Julie Ryan Evans is an editor and writer who has covered everything from Capitol Hill to the politics of preschool. A mother of two, a runner of races, and a gourmet chef wannabe, she currently lives outside of Orlando, Florida.

These might be the funniest lies kids have ever come up with

Lying is wrong, and something we should teach our children not to do. Of course, sometimes it's a lesson hard learned, and they tell some of best whoppers along the way. While we know they're wrong, we can't help but laugh at some of these that users shared on Reddit about their lying little ones. To these kids, we say, "Nice try!"

Just a wee one

"3 year old was sat on front of the tv watching cartoons. I went up to put some laundry away and when I came back down he had no pants or trousers on. There was a little puddle of urine on the floor behind him and his underwear and trousers were on the floor on front of the washing machine.
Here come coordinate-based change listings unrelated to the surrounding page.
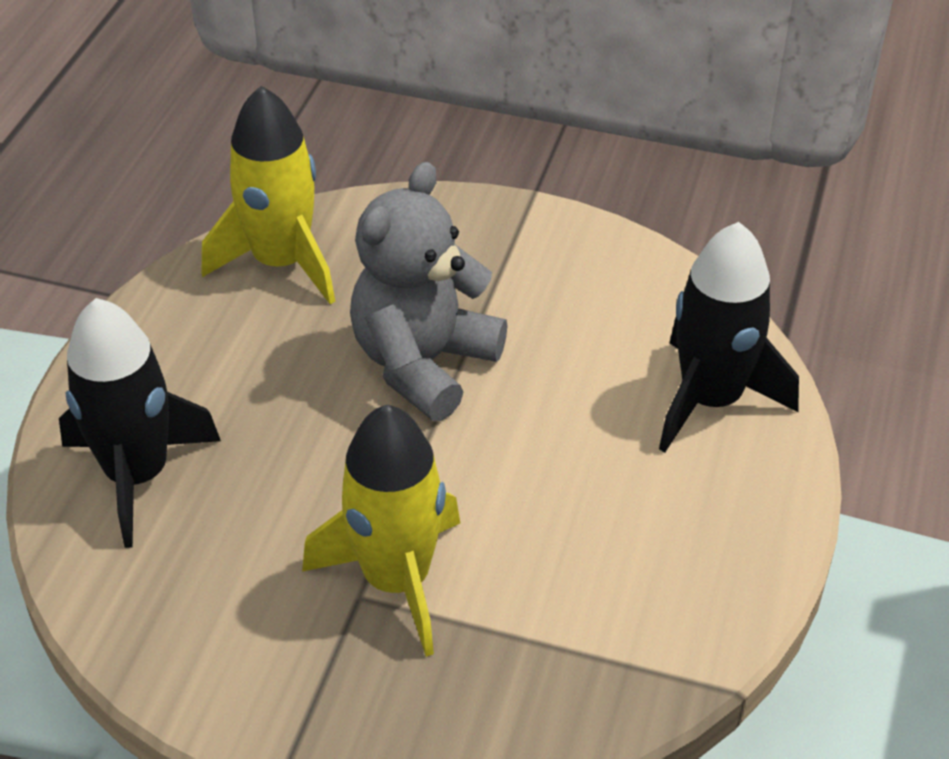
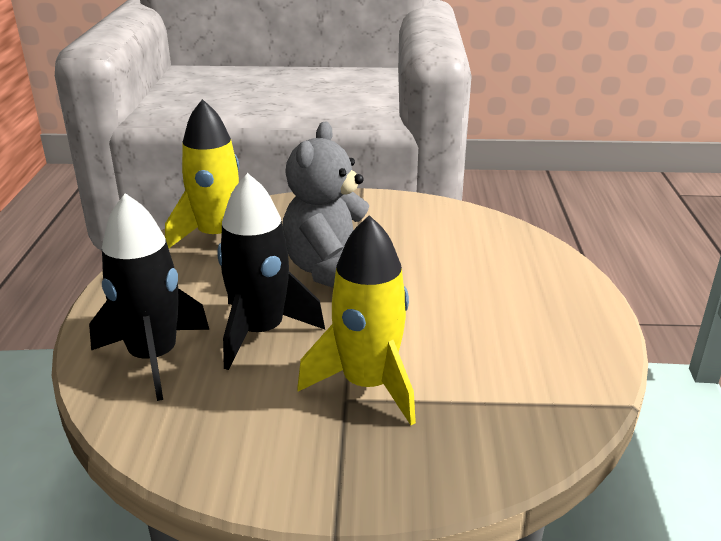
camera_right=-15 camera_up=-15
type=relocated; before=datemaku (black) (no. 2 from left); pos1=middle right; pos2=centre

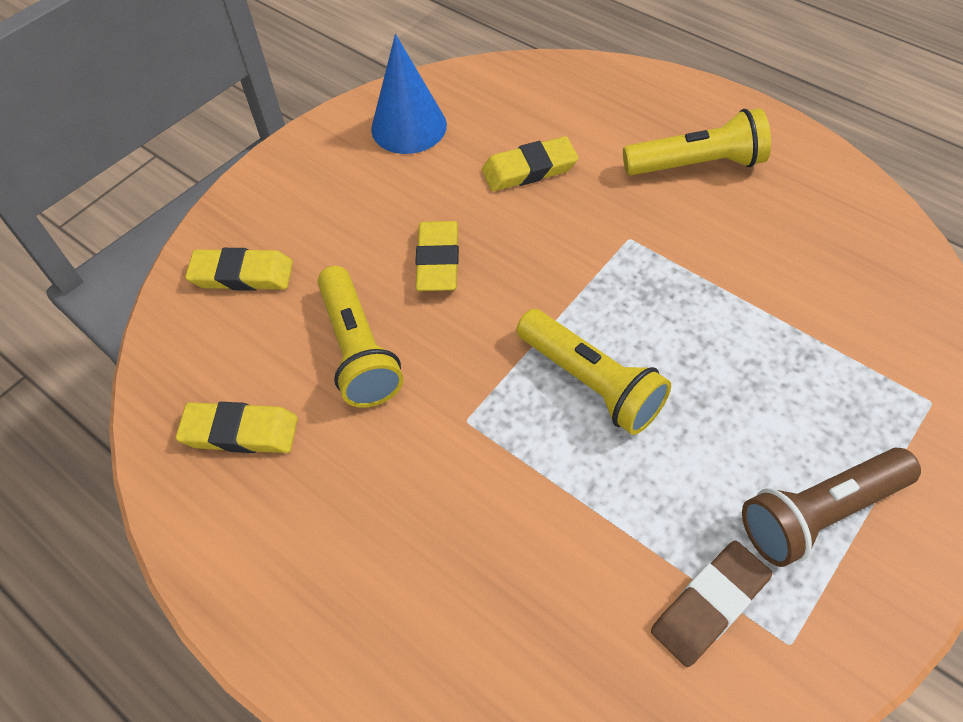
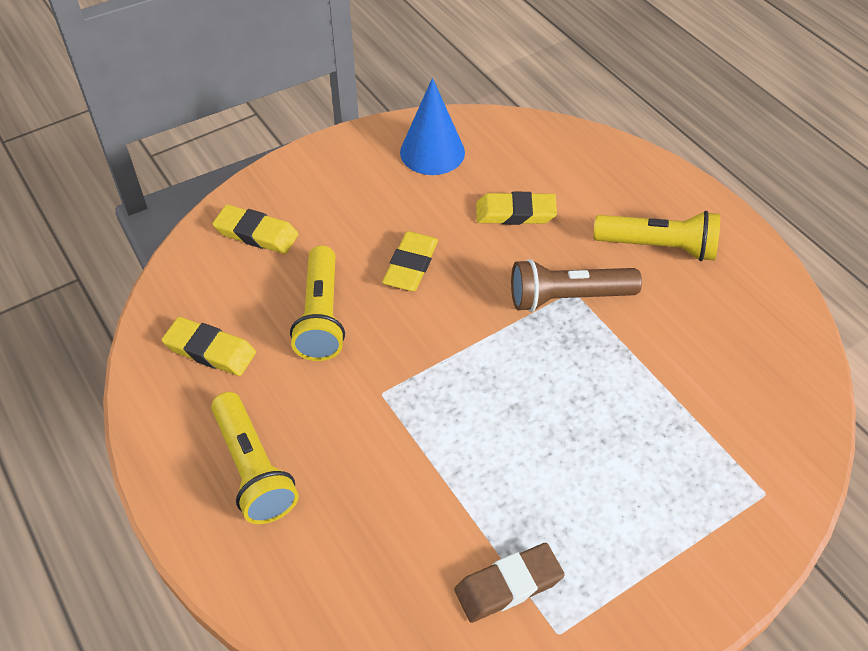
camera_right=15 camera_up=-5
type=relocated; before=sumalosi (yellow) (no. 2 from left in the first image); after=sumalosi (yellow) (no. 1 from left); pos1=centre; pos2=bottom left
type=relocated; before=sumalosi (brown); pos1=bottom right; pos2=centre

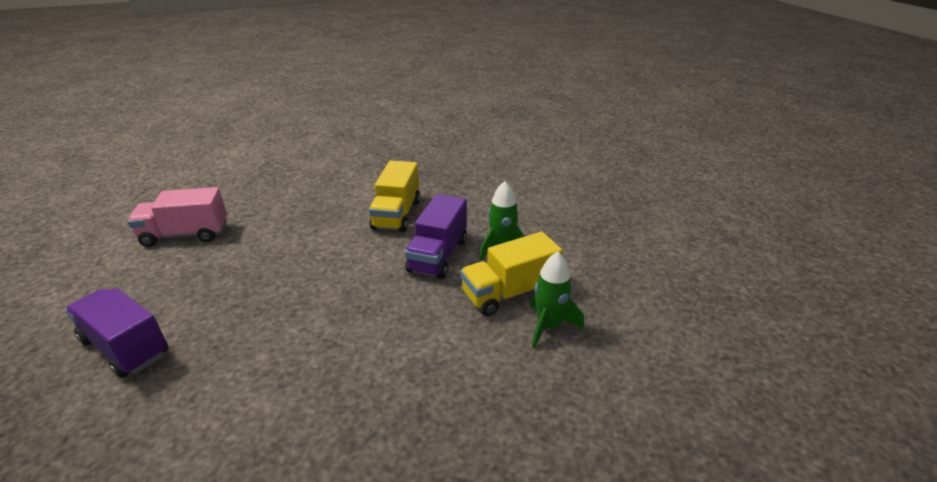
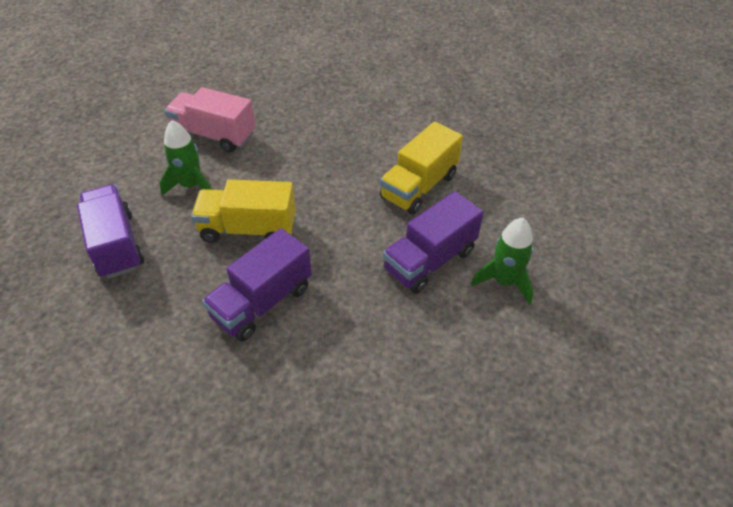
camera_right=30 camera_up=15
type=relocated; before=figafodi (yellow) (no. 2 from left in the first image); after=figafodi (yellow) (no. 1 from left); pos1=centre; pos2=middle left
type=relocated; before=datemaku (green) (no. 2 from left in the first image); after=datemaku (green) (no. 1 from left); pos1=centre; pos2=top left
type=appeared; after=figafodi (purple) (no. 2 from left); pos2=centre

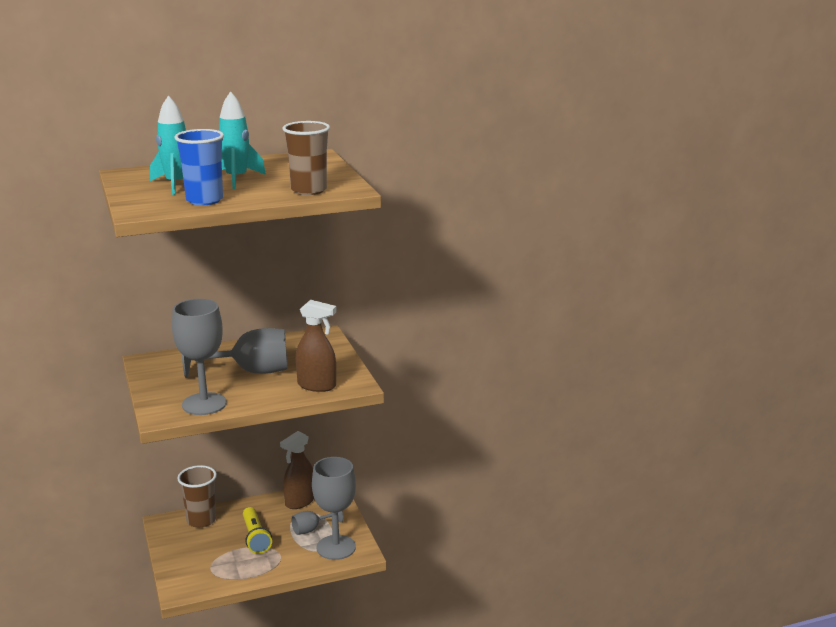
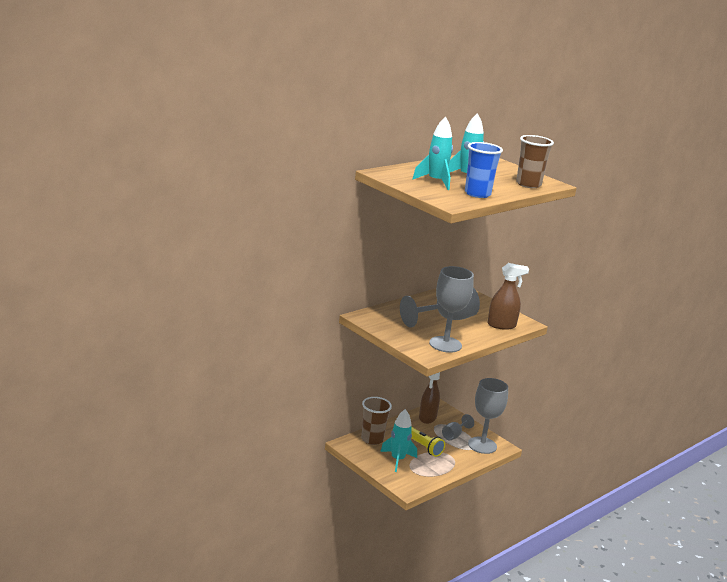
camera_right=-25 camera_up=0
type=appeared; after=datemaku (turquoise) (no. 1 from left); pos2=bottom centre

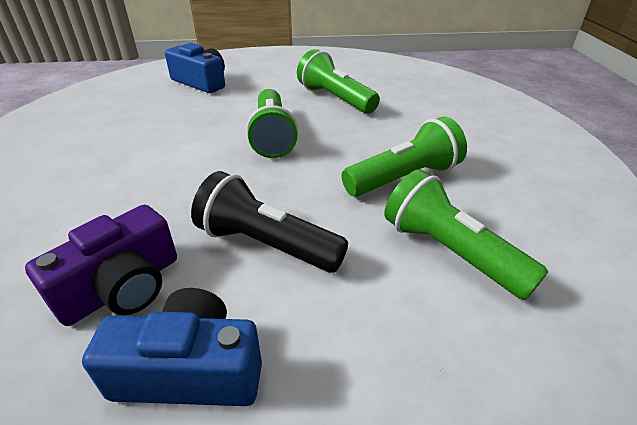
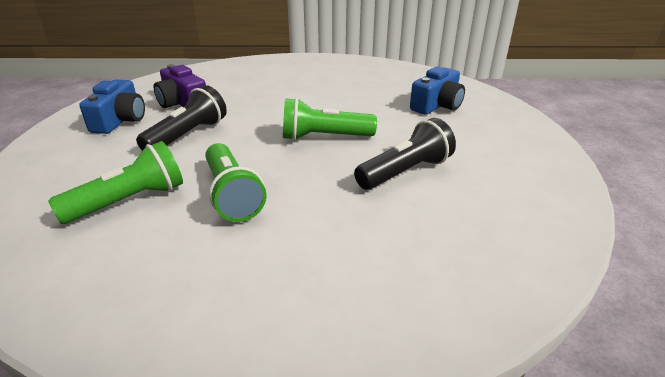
camera_right=95 camera_up=-5
type=colour; before=sumalosi (green) (no. 2 from left); after=sumalosi (black) (no. 2 from left); pos1=top centre; pos2=centre

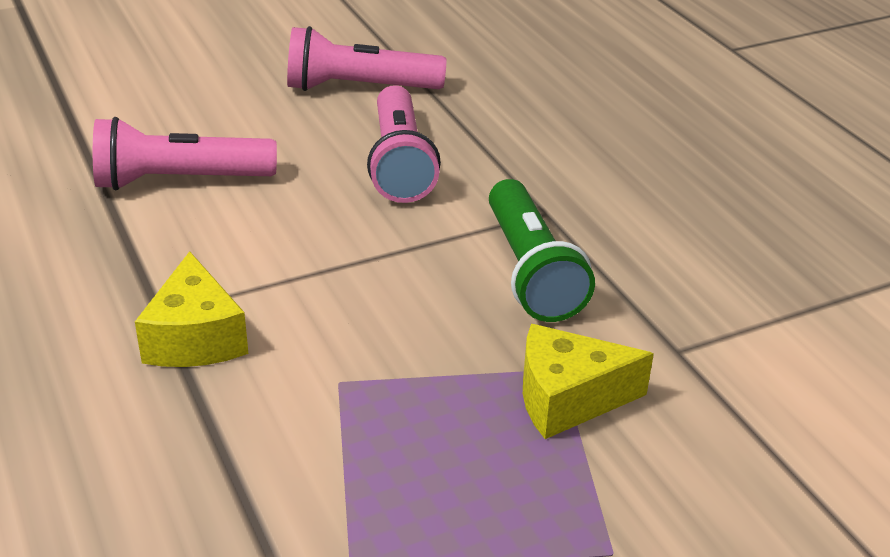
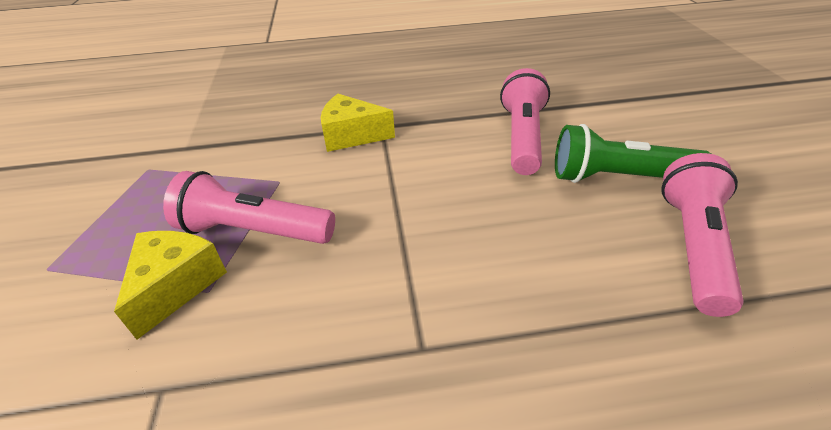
camera_right=110 camera_up=5
type=relocated; before=sumalosi (pink) (no. 3 from left in the first image); after=sumalosi (pink) (no. 1 from left); pos1=top centre; pos2=middle left
type=relocated; before=sumalosi (green); pos1=centre; pos2=middle right

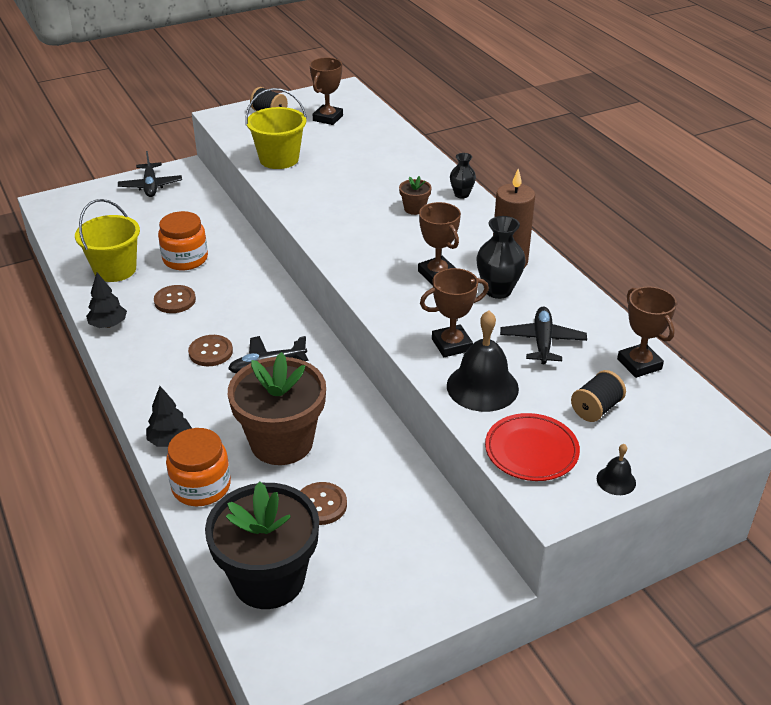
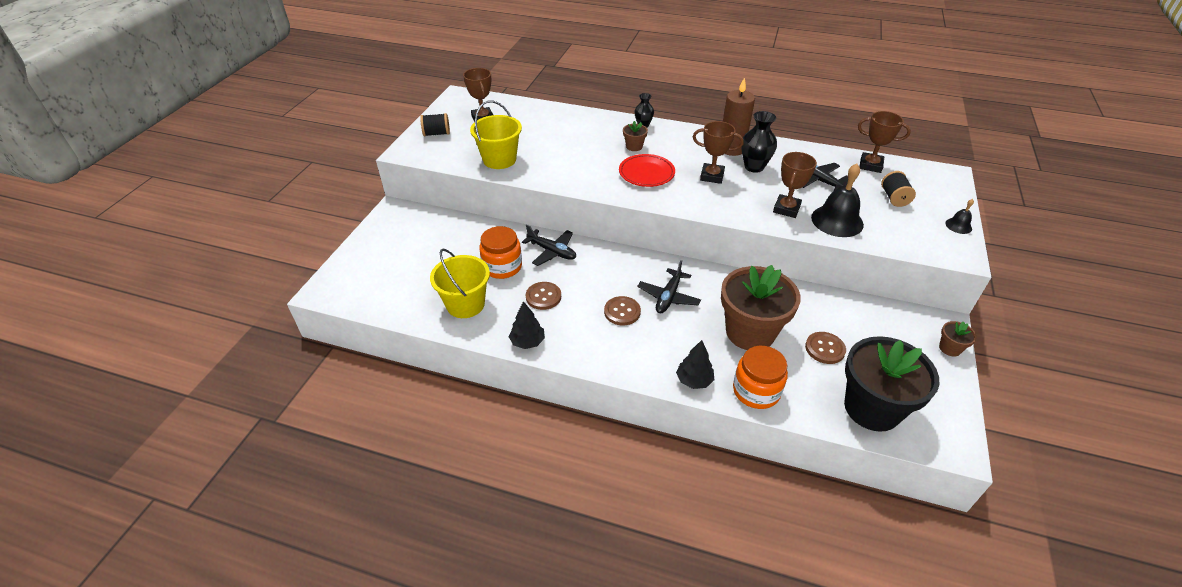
camera_right=-45 camera_up=5
type=relocated; before=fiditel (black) (no. 1 from left); pos1=top left; pos2=centre
type=relocated; before=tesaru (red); pos1=middle right; pos2=top centre
type=appeared; after=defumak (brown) (no. 3 from left); pos2=middle right

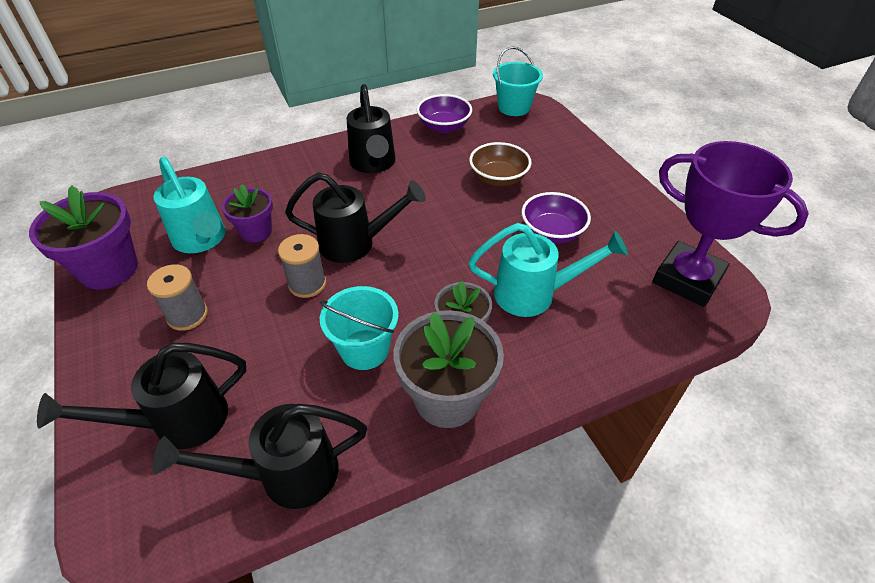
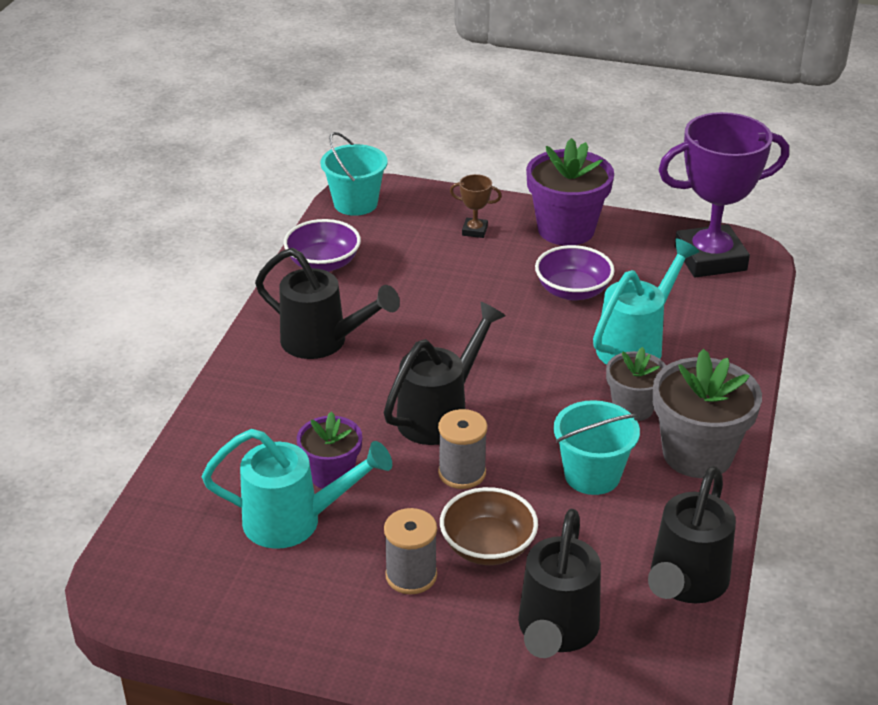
camera_right=-50 camera_up=-10
type=relocated; before=defumak (purple) (no. 1 from left in the first image); after=defumak (purple) (no. 2 from left); pos1=middle left; pos2=top centre
type=relocated; before=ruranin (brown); pos1=top centre; pos2=bottom centre
type=appeared; after=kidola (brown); pos2=top centre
"I asked him who had urinated on the floor. He replied 'it was daddy'.

"When I said that daddy was at work, he told me that daddy had 'came home, wee'd on the floor and then left again'.

"'In the few minutes that I've been upstairs?'

"*shaking his head and rolling his eyes in disapproval.


Stranger danger

"Me: your room is a mess! You are gonna have to clean it tomorrow.

"4yrold: yeah, I don't know what happened.

"Me: I know what happened, you didn't put your toys back and messed up your room.

"4yrold (completely deadpan): there was a stranger in your house"

The devil did it

"My daughter cut her hair, insisted the devil did it not her, insisted for days it was the devil. She still won't confess six years later."

Reality bites

"Picked my son up from school one day, and he had a red slip with him. At the time he was about 5. Went in to talk to the admins and was privately informed he had bitten another student. On the drive home I asked some probing questions, 'How was your day?', 'Did anything interesting happen?' That was going nowhere. So I moved on to 'Did something happen to your friend Magnus?' To which my son replied 'Oh yeah, he got bit, it was bad and bleedy.'

"The blood was an embellishment. I asked with a measure of concern 'Where was Magnus bitten?' My son replied 'On his cheek' I asked 'Do you know who bit him?' To which my son flatly replied. 'Oh yeah, he just bit himself.' Had to pull over laughing to [sic] hard to drive safely."